Malela Duran agrees. “I lead six choirs and I calculated that 70% of people do not understand music. In the beginning you start with your memory and hearing, if you happen to have it with you, and gradually you learn from the score and get used to the codes,” he explains.
It is forbidden to sing during a pandemic
When the pandemic broke out and the world stopped, singing became an extremely dangerous activity, it became impossible to share space with your mouth open at the top of your voice. “The beginning was very difficult, it was a terrible blow, the news came that singing was the worst thing to do. There were lessons on screen whenever we could, and the best thing we got out of it was staying together at a distance, at least we could see each other’s faces. But we didn’t have a technical way of matching to sound at the same time, so I taught like a master class and then people rehearsed, it was a simulation of what a choir is. Many endured and as soon as it was possible to sing again, although it was a smaller group, with masks, we checked that it was not a hole, but a valley, ”says the teacher.

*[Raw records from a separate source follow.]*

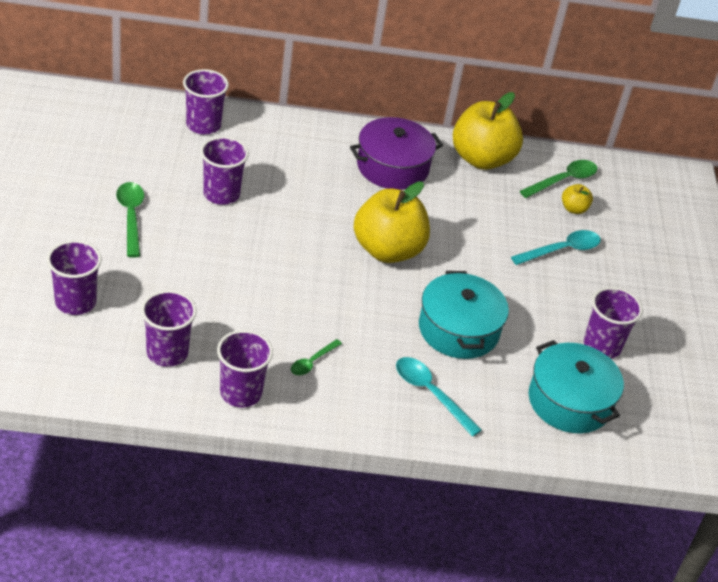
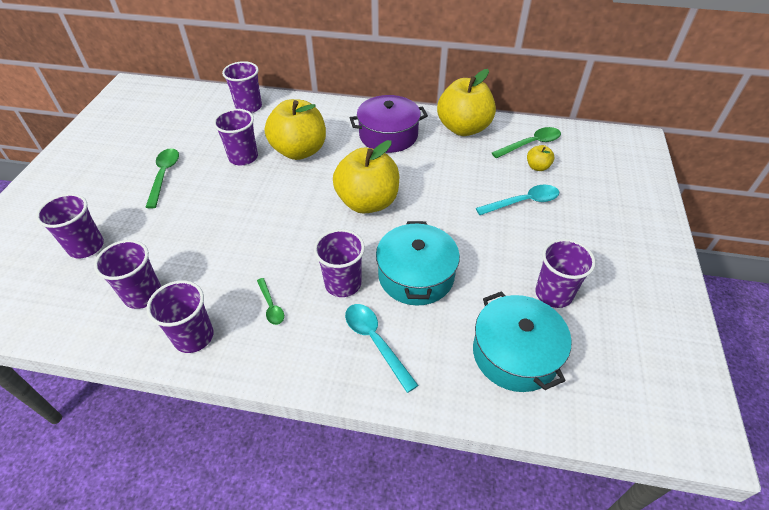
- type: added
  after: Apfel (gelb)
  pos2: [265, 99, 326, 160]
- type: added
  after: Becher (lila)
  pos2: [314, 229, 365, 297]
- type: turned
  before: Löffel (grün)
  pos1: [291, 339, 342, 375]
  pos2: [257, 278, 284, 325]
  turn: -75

The first time they got together again to sing for public health in front of a health center. Many of Malela Duran’s students are retired, and most of them did not dare to go to school. Those who did this took extreme precautions. Videos of the school can be seen online with street doors open, people wearing masks and coats singing. “It was difficult, but we decided it was better than not doing it. The good thing is that, being in small groups and at a greater distance, people had to act together, they were not so embraced by the group and had to learn. And so many people improved because there were fewer people, we had to rehearse more at home to make the band sound good,” explains Duran.
Now they are rehearsing at the school and also in some nearby churches because these are good acoustic rooms where they can sound good. “There are some very cool sites that sound really bad, and the church almost always guarantees you great satisfaction in that sense. We belong to two neighboring churches that conduct social work, are open, have a not so conservative profile. We rehearse or perform in them, and instead of paying rent, we partner with a social action they are doing in the neighborhood, with a donation that organized food banks and all sorts of support while incarcerated,” Duran concludes.